Gardening Magazine

"Earthing-up". Is It Worth Doing?

By Mwillis
For many years now I have grown potatoes in containers. I have described in an earlier post the method I use, so I'm not planning to reiterate that. What I want to discuss today is the idea that the "earthing-up" procedure (aka "hilling") that I and most other gardeners have been using all these years is unnecessary. Let's see what you think...
Traditionally, one puts the seed tubers into a pot which has only a shallow layer of compost in it.

Then as the potato plants grow, you add more compost - probably on at least two occasions - gradually burying the shoots, until the top of the pot is reached.

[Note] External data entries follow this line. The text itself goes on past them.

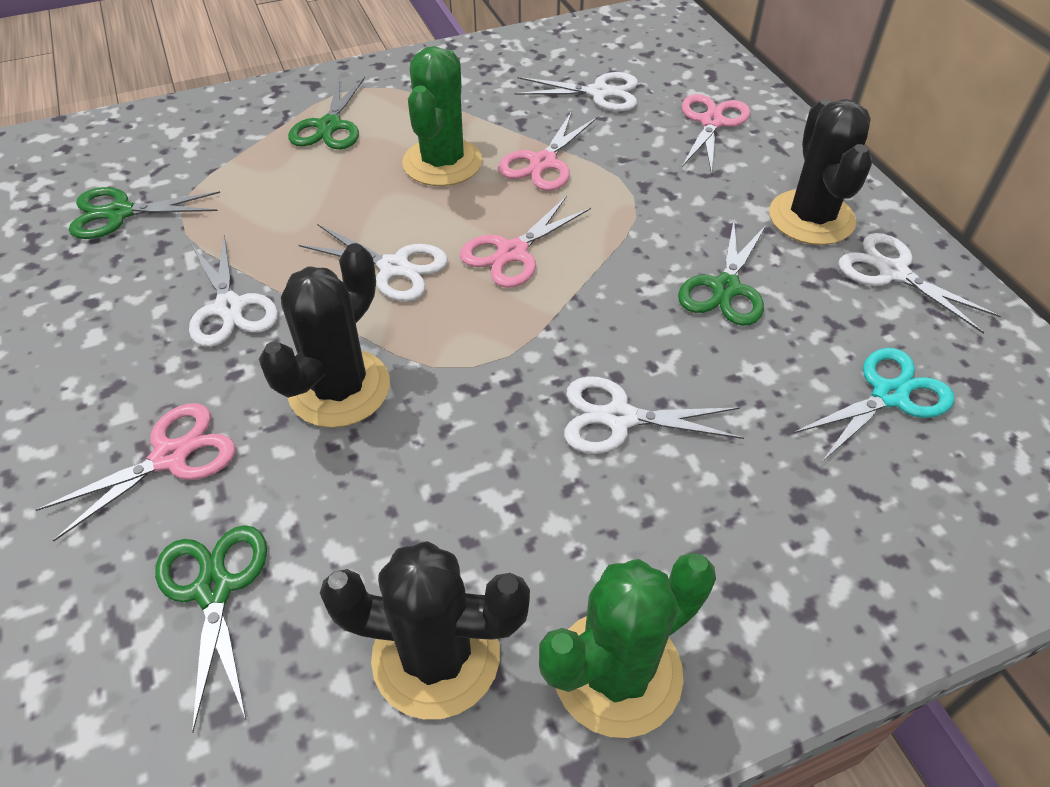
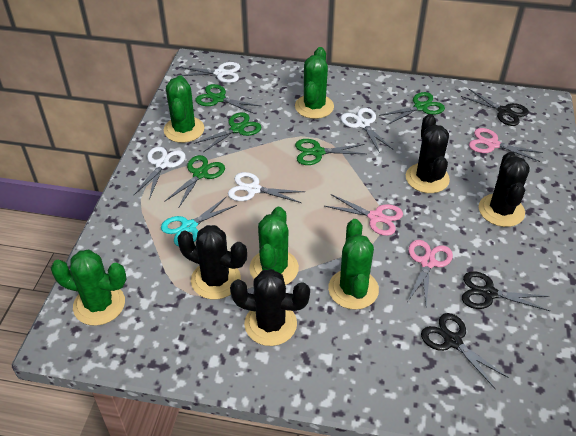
black cactus: 3 -> 4
black scissors: 0 -> 3
green cactus: 2 -> 5
green scissors: 4 -> 5
pink scissors: 4 -> 3
white scissors: 5 -> 4

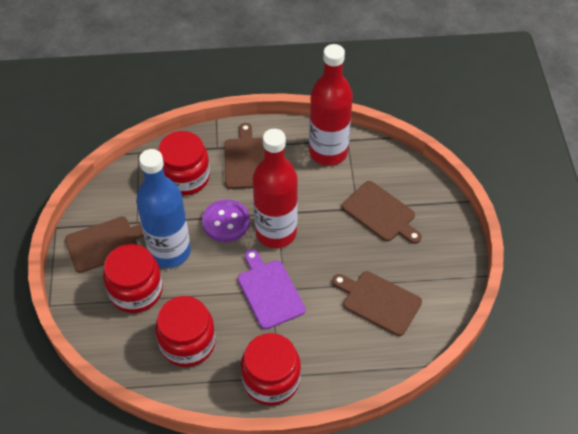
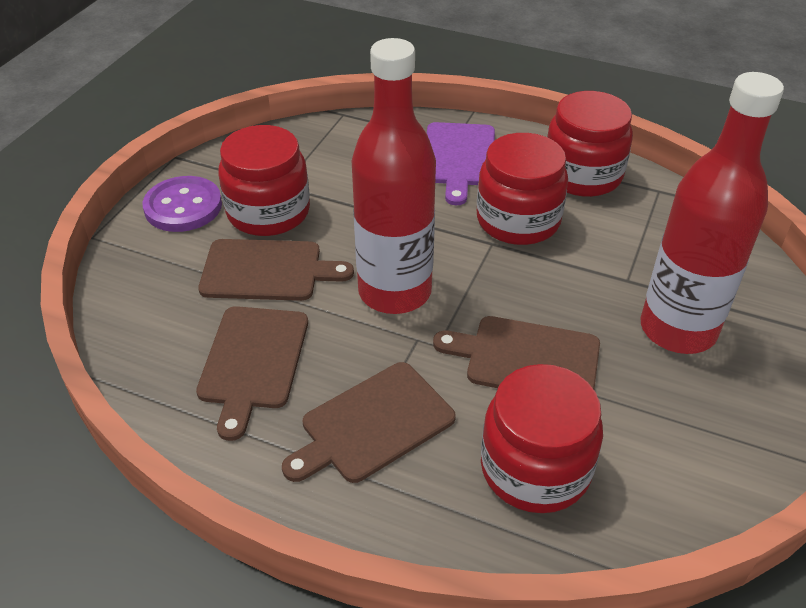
blue bottle: 1 -> 0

Allegedly, earthing-up potatoes will increase the length of the underground stems that will bear the new tubers. Researching this, I found the following statement on a website called Wikihow: "Earthing-up potatoes is an important part of the growing process. It involves drawing mounds of soil up around the plant to prevent new tubers from growing and turning green and poisonous. Also many times more potatoes will form from the buried stems. It also helps to prevent blight infection." I'm not sure I agree with all that!
The Royal Horticultural Society (RHS) says this: "Small crops of potatoes can also be grown in large, deep containers, and this is a good way of getting an early batch of new potatoes. Line the bottom 15cm (6in) of the container with potting compost and plant the seed potato just below this. As the new stems start growing, keep adding compost until the container is full. Earthing-up protects newly emerging foliage from frost damage . It also protects developing new potatoes from light. Light turns tubers green and green potatoes are poisonous."
I have seen a few articles recently suggesting that this procedure is in any case just too laborious to bother with. Apparently "studies show" that yields are just as good if you simply bury the seed tubers to a depth of 5 or 6 inches in a pot that is already full of compost - just like planting a bulb. I accept that this is indeed simpler and therefore easier, but I haven't seen any real evidence about yields. When sowing seeds or planting bulbs we are always told not to plant them too deep, because if a seed / bulb has a long journey to make its way to the surface it may use too much of its stored energy, and thus produce a weaker plant.
I am the ultimate skeptic when it comes to challenging tried-and-tested gardening techniques (I know - you'll be saying "Oh, he's just an old dinosaur, set in his ways..."), and I can't help noticing that this new advice comes mostly from Seed Merchants who have a vested interest in selling more potato tubers. Could it be that they are aiming to de-mystify the whole issue, trying to get new gardeners, often youngsters who are cash-rich but time-poor, to try growing potatoes for themselves? Maybe they are. And maybe they're not. I reckon it's worth carrying out a comparative trial. I can't do it this year, because I have already planted all of my potatoes, but I plan to give it a go next year.

What does anyone else think? Is anyone going to do a comparative trial THIS year?